The legislation which starts the first stage of this process came into effect on 6 April. This new allowance will begin at £100,000 per individual, rising to £125,000 in 2018, £150,000 in 2019 and £175,000 in 2020.
It is transferable between spouses, which will eventually permit them potentially to pass on wealth up to £1m without incurring tax.
Prior to RNRB being introduced, what happened was that every person received a Nil Rate Band of £325,000 (this is the value of an estate that is not subject to inheritance tax). Now that the new RNRB has been introduced each parent will have a nil rate band of £325,000 plus a RNRB of up to £175,000 (by 2020). A potential total of £500,000 for each parent which is not subject to inheritance tax on death.
Who can inherit?
The new allowance is available only when estates are directly inherited by children, stepchildren, adopted children or grandchildren. It will not apply if property is left to nieces or nephews, for example, or brothers or sisters.
How does the residency test work?
To claim the RNRB, you must leave a property in your estate.

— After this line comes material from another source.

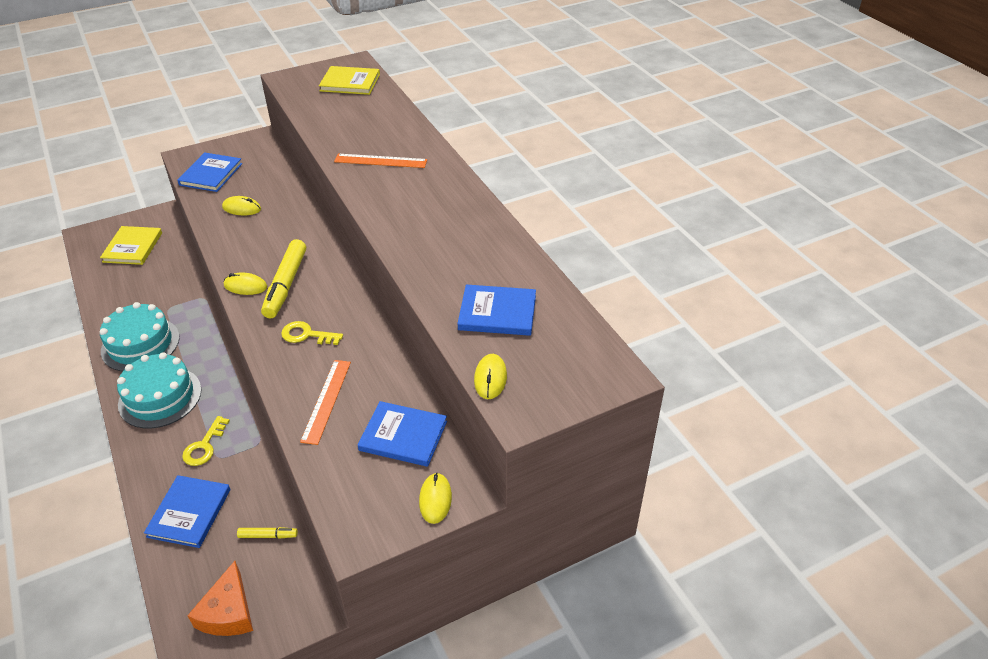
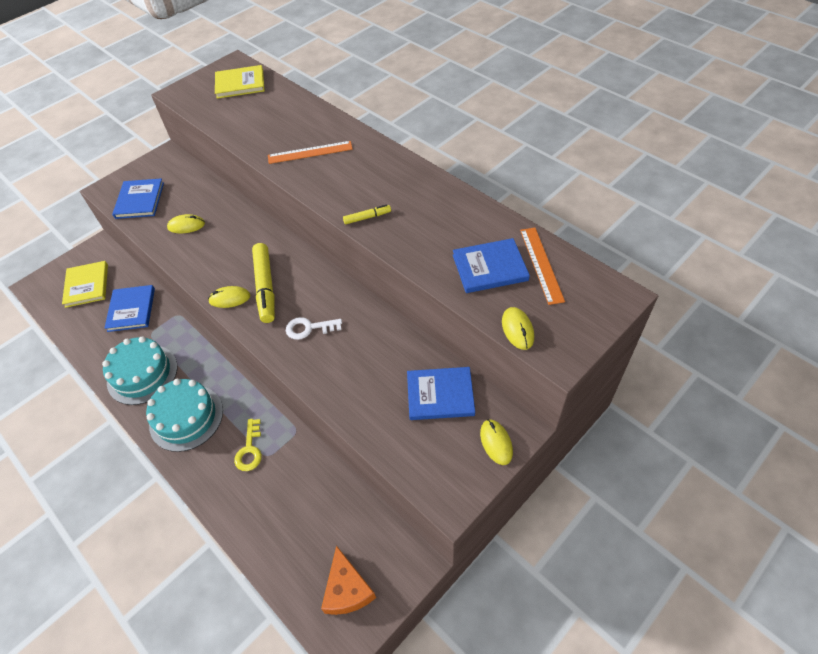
camera: 15 degrees left, 10 degrees up
(189, 513) = (267, 514): blue book -> blue book (131, 309)
(268, 535) = (346, 511): yellow marker -> yellow marker (367, 217)
(306, 335) = (309, 328): yellow key -> white key
(326, 400) = (358, 383): orange ruler -> orange ruler (541, 264)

For a property to qualify under the RNRB legislation, it is sufficient for the property to have been a residence (i.e. not necessarily a main residence) of the deceased at some point. A property that has always been a buy-to-let, for example, will not qualify.
If you’re concerned about inheritance tax and hope to mitigate it through gifting, asset transfer or the new residential property allowances, it’s important to check your position regularly. Getting it right, and reviewing any existing Wills/trusts is key to making sure reliefs are maximised.

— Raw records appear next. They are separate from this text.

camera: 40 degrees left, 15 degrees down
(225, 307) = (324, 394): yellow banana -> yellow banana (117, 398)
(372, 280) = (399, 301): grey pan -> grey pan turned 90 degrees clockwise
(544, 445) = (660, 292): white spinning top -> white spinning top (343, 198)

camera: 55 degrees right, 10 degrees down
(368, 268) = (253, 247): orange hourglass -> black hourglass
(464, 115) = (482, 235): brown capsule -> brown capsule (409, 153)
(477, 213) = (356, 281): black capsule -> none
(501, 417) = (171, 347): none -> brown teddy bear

There are a number of planning opportunities available to ensure that the RNRB is either fully utilised or transferred on first death. These opportunities include the use of trusts. However, careful consideration must be given to the particular type of trust created to ensure it not only utilises or maintains the RNRB, but that it delivers where you ultimately want your estate to go to.
It was common years ago for each spouse to leave their share of a property, up to the prevailing nil-rate band, in trust for their children. But a Will that relies on such a trust may not qualify for the RNRB because the beneficiary is the trust, not a child.

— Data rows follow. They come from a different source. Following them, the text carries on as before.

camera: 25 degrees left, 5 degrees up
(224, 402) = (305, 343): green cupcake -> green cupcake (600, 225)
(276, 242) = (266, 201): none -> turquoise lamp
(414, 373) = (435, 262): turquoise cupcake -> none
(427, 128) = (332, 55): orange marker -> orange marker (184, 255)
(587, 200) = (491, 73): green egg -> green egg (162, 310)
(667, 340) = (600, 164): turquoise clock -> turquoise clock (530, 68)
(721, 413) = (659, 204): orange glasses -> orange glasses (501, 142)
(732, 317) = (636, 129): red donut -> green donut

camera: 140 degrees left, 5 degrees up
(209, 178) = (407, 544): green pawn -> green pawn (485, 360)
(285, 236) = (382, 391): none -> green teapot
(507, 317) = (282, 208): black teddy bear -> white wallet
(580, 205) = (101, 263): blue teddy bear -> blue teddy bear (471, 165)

The RNRB only applies where the residential property is passed over directly. In other words, it won’t apply where it is inherited via some trusts, such as through a discretionary trust, however this depends on who the beneficiaries are and their rights to the assets and income of the trust.
Some trusts which are, for the benefit of children and grandchildren will not result in a loss of the allowance. This is where the property is held absolutely for the benefit of the descendant or through an interest ‘in possession trust’. The latter is where the beneficiary of a trust has an immediate and automatic right to the income from the trust as it arises.
Other trusts such as Bereaved Minor Trusts, 18 – 25 Trusts and Disabled Persons’ Trusts will also retain the additional nil rate band.
With careful planning and by ensuring you have a professionally drafted Trust (which is kept updated when any changes occur to your personal circumstances), you will make sure that your family are properly provided for on your death and any liability to inheritance tax has been minimised.
The new legislation is a positive change. A review of your current legacy planning is recommended. Likewise, if you don’t have the necessary arrangements in place, it is vital that you take the appropriate measures taking into account this new legislation.